Youngblood Brass Band flouts convention in an ecstatic, raucous, incendiary fashion, taking the form of a New Orleans brass band and morphing it into a punked-out hip-hop behemoth of groove and purpose. The ten-member ensemble, born in Madison, Wisconsin, now hails from all over the US (Madison, Brooklyn, Nashville, Minneapolis, Chicago) and has been unleashing their crash course in genre-bending on stages worldwide since 2000. What other band can claim the honor of having their music spun by DJs like Questlove (of The Roots), working with hip-hop luminaries like Talib Kweli, having their original compositions performed by student marching bands and jazz ensembles around the globe, and still not be out of place at a punk festival?
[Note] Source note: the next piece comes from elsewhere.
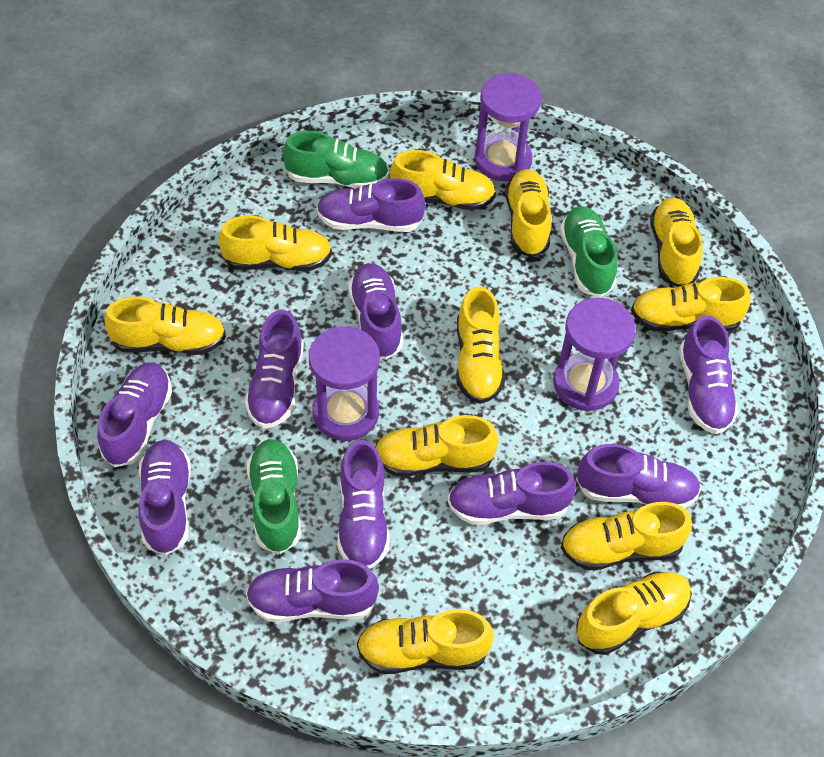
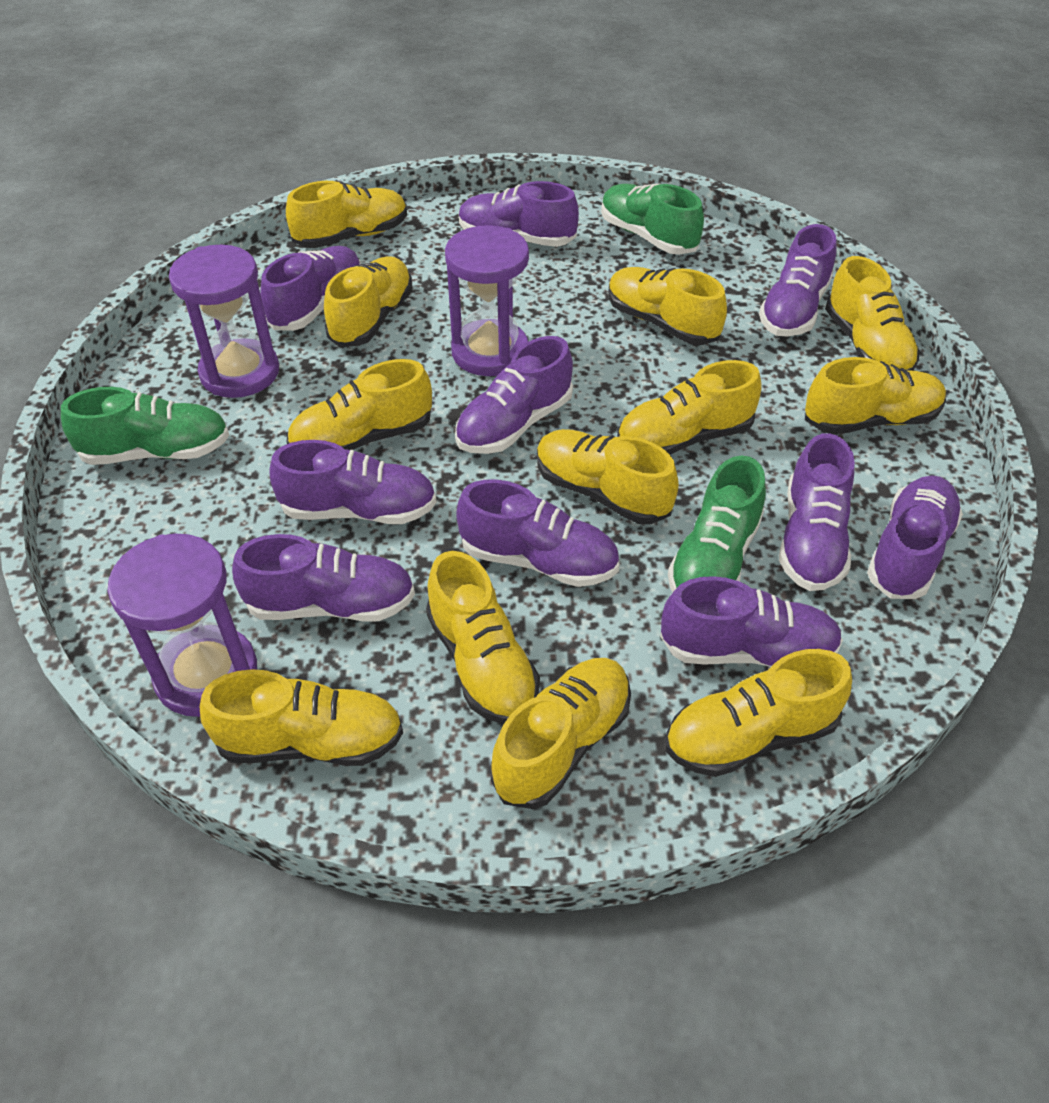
yellow shoe: 11 -> 12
What other band brings together the ostensibly disparate worlds of the trombone geek and the backpack b-boy?
Youngblood has headlined countless tours in the States and abroad, selling out dates in over 20 countries. Their festival résumé reads like a list of the heaviest music events in the world: Roskilde, Glastonbury, Lowlands, Pukkelpop, SXSW, CMJ, North Sea Jazz, WOMAD...ad infinitum. White-hot live shows secured the band’s status as an incredible group to witness, whether in an intimate club setting or in front of thousands on a festival stage.
YBB’s debut album Unlearn was released independently in 2000, featuring collaborations with Talib Kweli (the underground smash “Ya’ll Stay Up”), Mike Ladd, DJ Skooly, and Frank Zappa vocalist Ike Willis. The attention garnered led to a signing with Ozone Music NYC, the revolutionary avant- hip-hop label that introduced the poetic talents of Saul Williams, Company Flow (El-P), Antipop Consortium, Mr. Lif, etc. Their acclaimed follow-up (and Ozone debut), 2003’s center:level:roar (which also spawned their now-standard brass band anthem ‘Brooklyn’) saw the band globetrotting to sold out audiences.
Youngblood released two more albums on their own Layered Music imprint: Live. Places. (2005) and Is That a Riot? (2007), both of which accelerated their notoriety as the world’s preeminent live brass band. YBB also continued engaging in frequent educational work, stopping at high schools and univer- sities to offer workshops on New Orleans music history, jazz improvisation, hip-hop culture and the creative impulse. It is through this work that Young- blood acquired cult status among young musicians. Perhaps the world secretly desires a music that is intense, danceable, intelligent, and devoid of the self-consciously vain irony that prevails in most current entertainment. Perhaps there is also something to be said for just quality musicianship, over-delivering on stage, and sticking to one’s guns regardless of what’s currently fashionable.
Youngblood’s new album (the first in 5 years), Pax Volumi, sees the band partnering with Tru Thoughts, the Brighton UK label that includes a roster ranging from deep soul (Alice Russell) to hip-hop (Ty) to straight-up New Orleans brass band (Hot 8), and the pairing couldn’t be more apt. This album sees the band finally achieving not just its musical but its production aims, capturing the live intensity of the stage as well as crafting beats and rhymes that bang right out of the speakers. It’s almost as if they spent the last 15 years getting ready to become THIS Youngblood Brass Band; as though everything in the past had led up to the creation of an album that defies classification, an album that couldn’t be made by any other group. On stages in the states and overseas, the verdict has been issued: the band has never sounded so good. Whichever it is...the roof-tearing shows, the educational aims, the small town roots, the no-smirks honesty, the fist-pumping anthems for cool kids and geeks alike, Youngblood Brass Band has become an institution, one that demands to be seen and heard. Rigorous dancing is also acceptable.